I'll add a little perspective on the actual buyout. In 2003, Paul Allen decided he no longer wanted to play with TechTV and decided to sell it. At that time the network was in the red and was starting to stagnate in the number of homes it was in at around 40 million. They needed to improve programming and get into mor ehomes, but as an independent channel they couldn't get into more homes without leverage. So Paul wanted to get some money back and the execs wanted a partner that could help get them into more homes. To improve the programming they hired Greg Brannan, former Programming Director at E! Entertinment Television.
It took a year (and some) to finally find buyers. In that time, the programming began to get better ratings. The INternational arm of the channel was profitable. The Web arm of the company was breaking even and the TV arm of the company looked to get into the black within a year if all went well.
However, the sale privce of the company was still based on the prospectus issued by Paul Allen's Vulcan Ventures over a year ago. Fox, Universal, EchoStar, Sony and Comcast all expressed interest. At one point it was rumoured that Sony was a go and would buy the channel in order to take advantage of the control room's ability to launch other channels. However the deal did not get done and Comcast eventually won out. They got the network at a very afordable price.
Comcast handed the property to G4 for evaluation and eventual merger. G4's CEO brought a team of G4 execs to San Francisco to meet and discuss integration. Greg Brannan proposed several schedules that involved taking the best of TechTV and G4 and creating one network. The recommendation was to keep the TechTV brand because of its successes so far that G4 did not have.

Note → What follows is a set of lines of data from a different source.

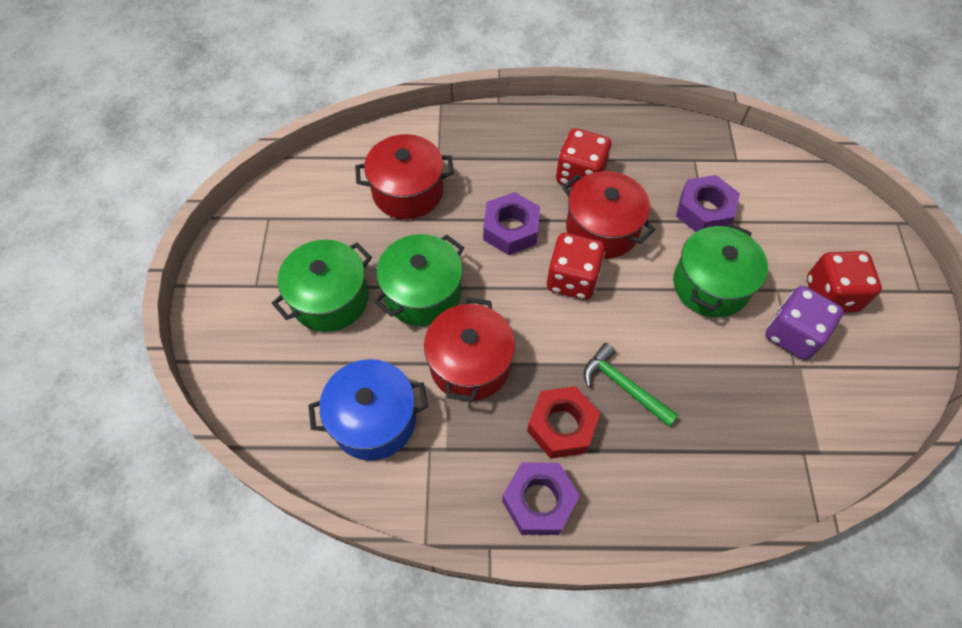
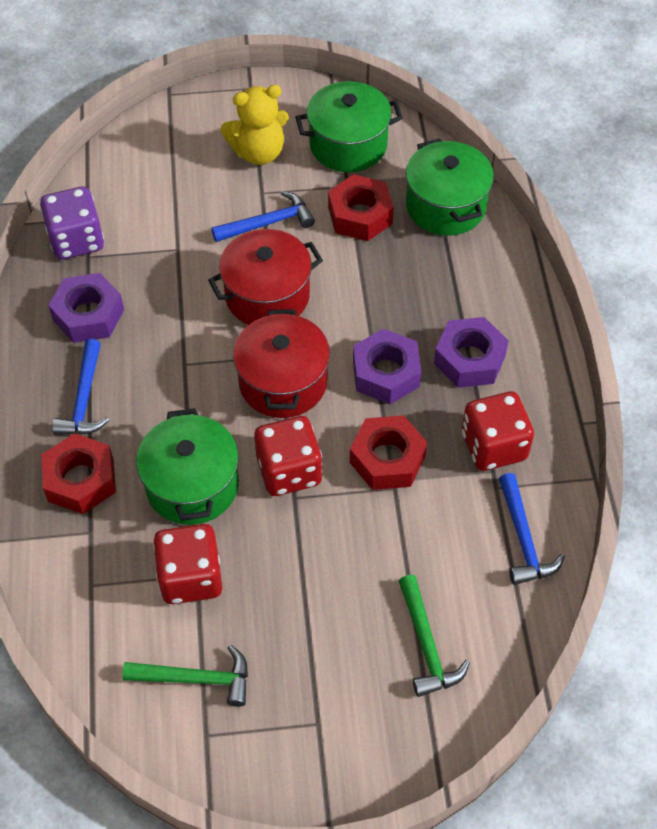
blue hammer: 0 -> 3
blue pot: 1 -> 0
green hammer: 1 -> 2
red nut: 1 -> 3
red pot: 3 -> 2
yellow teddy bear: 0 -> 1

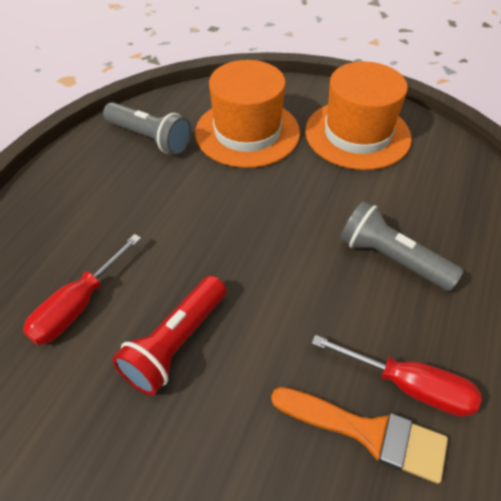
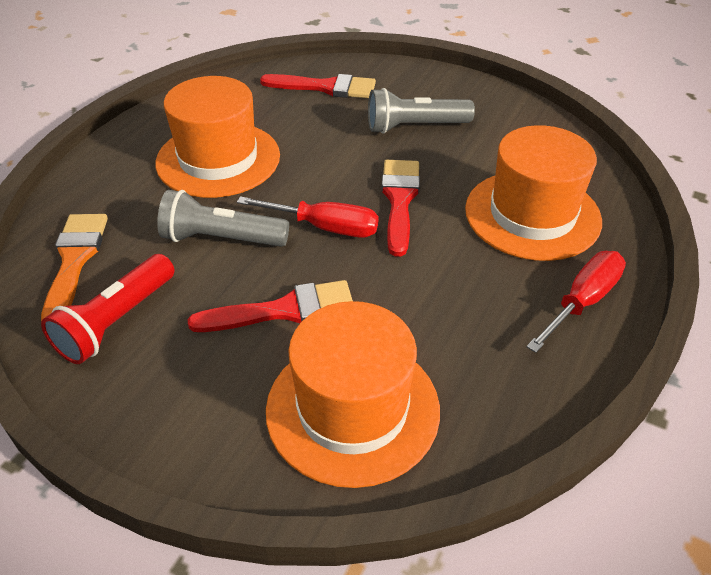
orange hat: 2 -> 3
red brush: 0 -> 3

On the web side of things we recommended keeping techtv.com and its 2 million plus monthly uniques. We would create show sites there for any G4 shows and integrate them into the TechTV.com infrastructure. Our engineers recommended keeping the co-lo and Sun servers as G4 only had two or so Windows boxes to run their site which had monthly uniques in the hundreds of thousands at the time.

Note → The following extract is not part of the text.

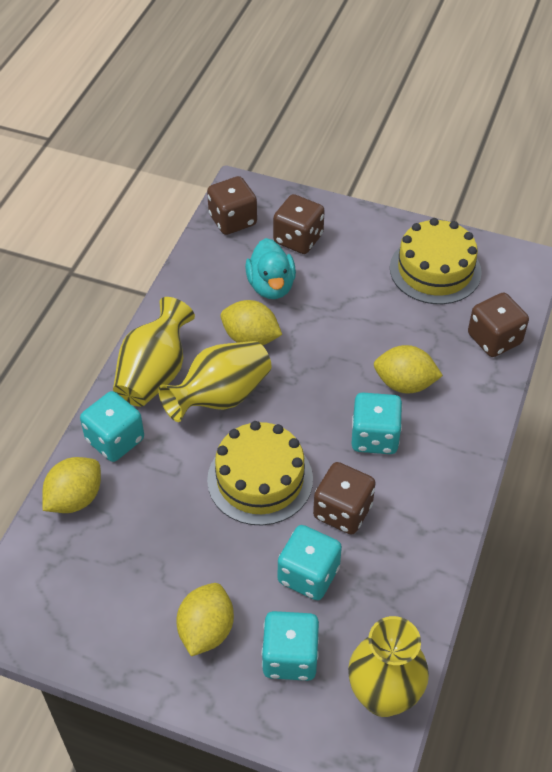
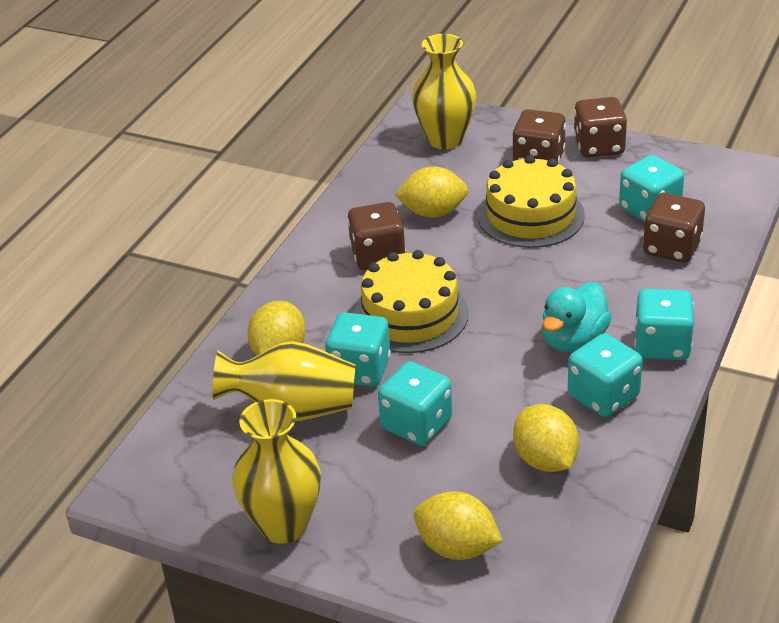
turquoise dice: 4 -> 5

G4 left with all our feedback and cam eback with the decision that they would offer 100 or so people of the around 300 at TechTV jobs in LA. The Screen Savers, X-Play and Unscerwed with Martin Sargent would continue as originally produced shows. A couple of acquired shows liek Invent This and Anime Unleashed would go on as well. However the schedule would remain largely G4 shows. The website would be G4TV.com and run out of LA and work off the existing servers plus some added capacity. The Web staff would be cut from around 40 people at TechTV to 17, including 4 or 5 existing G4 employees. Of the entire TechTV Web staff, one graphic designer from TechTV moved to LA. Overall around 80 TechTV staff took jobs at G4.
Within one month the Web traffic was cut in half. Within a few months, Unscrewed was canceled and many TechTV folks were laid off. Within 6 months G4 dropped TechTV from the name and changed The Screen Savers to Attack of The Show. The CEO of G4 eventually left the network and a new staff has taken over and tried to move the network to a more mainstream male audience, hence the star trek and man show.
It was not a happy time for TechTV staffers by any stretch, but some good TechTV folks still work at G4.